I was about to read on, about something called a Vampire’s Eye, but Sophie called me away, and I forgot to finish the rest. I didn’t know how much of what was written was true, but I hoped not to find out.


It took the better part of a month for Sophie to have any success in her search for a cure. I endured many different potions and medicines, and much blood letting, without a whimper, coming away only mildly ill after each failure.

A week before we were due to return, Sophie succeeded. It came at a heavy cost.

I was unable to leave my bed, wracked with fever and chills, alternately sweating and shivering, teeth chattering. Terrible pain stabbed at my body, and my eyes hurt so badly, that even with the drapes drawn, Sophie had to blindfold me.

Dear, faithful Sophie was at my side constantly. She was always ready with an extra blanket or a cold compress, made sure I ate and was always ready with pain medication. Sometimes she just sat and held my hand. And if I was lucid enough, she would read to me. I don’t think I could have made it through the five days it took for the cure to work.


On the morning of the sixth day, I woke feeling better than I ever had, and with real hunger, not the torturous feeling of constant emptiness and thirst. Sophie was asleep beside me.

Careful not to disturb her, I slowly got out of bed, and examined myself in the full length mirror in the corner of the room.

Tears of joy and gratitude ran down my face.

I was me again.


Sophie was overjoyed when she woke and found me human again.

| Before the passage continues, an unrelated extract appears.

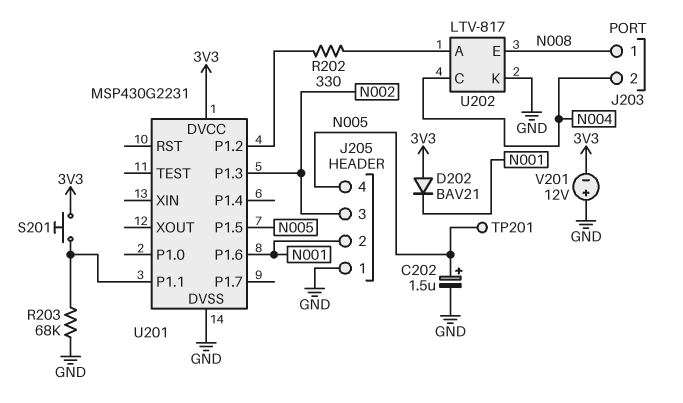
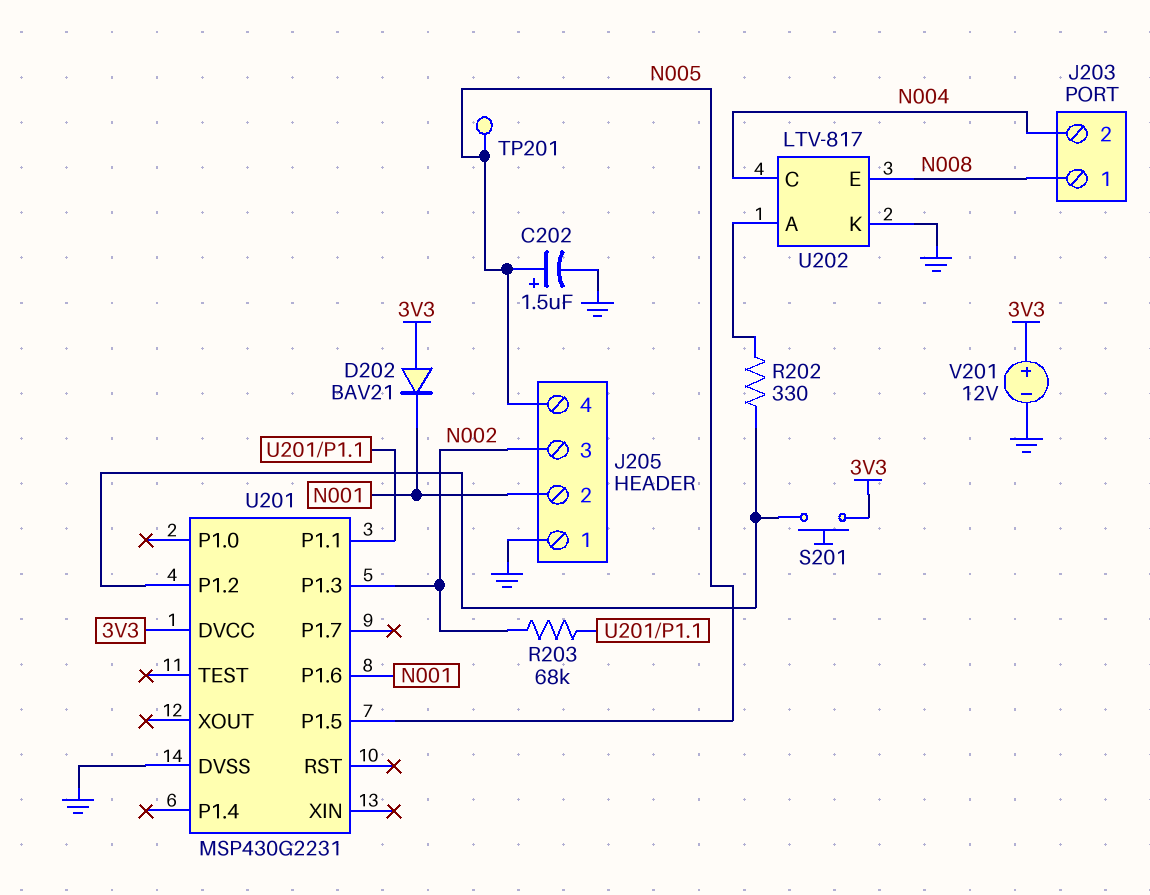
R203: 68k (GND, U201/P1.1) -> 68k (N002, U201/P1.1)
S201: button (3V3, U201/P1.1) -> button (3V3, U201/P1.2)
V201: 12V (plus GND, minus 3V3) -> 12V (plus 3V3, minus GND)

She insisted on my staying in bed for the first few hours, while she ran into town to get fresh groceries. She wanted to make my favorite foods to celebrate, but living on increasingly stale edibles while tending to me, there was nothing fresh to cook with.

“If you feel up to it, you can read in the living room,” she said as she left.”Don’t try the stairs if you’re dizzy, though.”

I was alone. I didn’t feel dizzy, and I’d had enough of bed for awhile. I pulled on freshly laundered clothes, and eventually made my way downstairs, wandering through the house happily.

It really didn’t look like a French country home. My parents had had it renovated, to a certain point, with modern appliances and furniture, for comfort. There was still a little of the old charm left, though, and it put me at ease.

Awhile later, as I lounged with a good book, Sophie returned.

“Layla, you made it downstairs alright?” she called as she walked in.

“Yes,” I answered.

“You’ll never guess who I found while I was shopping,” Sophie said excitedly.”Jean Pierre Bordeux!”

“You have got to be kidding me,” I stared at her.

“I never kid,” Sophie admonished.”We had a chat, and he’s told me how to find Kale Alder, whom he says will help us convince everyone that vampires exist so we can offer the cure to any who want it!”

I swear, at that moment, my heart was lodged somewhere in my throat.

“All those people who were bit, they could become human again…” I whispered.

“Yes, exactly,” Sophie went on.”Apparently, it’s Kale’s greatest wish to find a cure and a way to reveal the existence of vampires for years. But without a cure to back up the proof, it was too dangerous to do so. It was the same thing we feared, Layla. Innocent people would get hurt.”

I nodded slowly.

“When we get back, we’ll meet with Kale. Jean Pierre has promised to contact him before we arrive in Bridgeport. Now,” Sophie smiled brightly.”How about some breakfast?”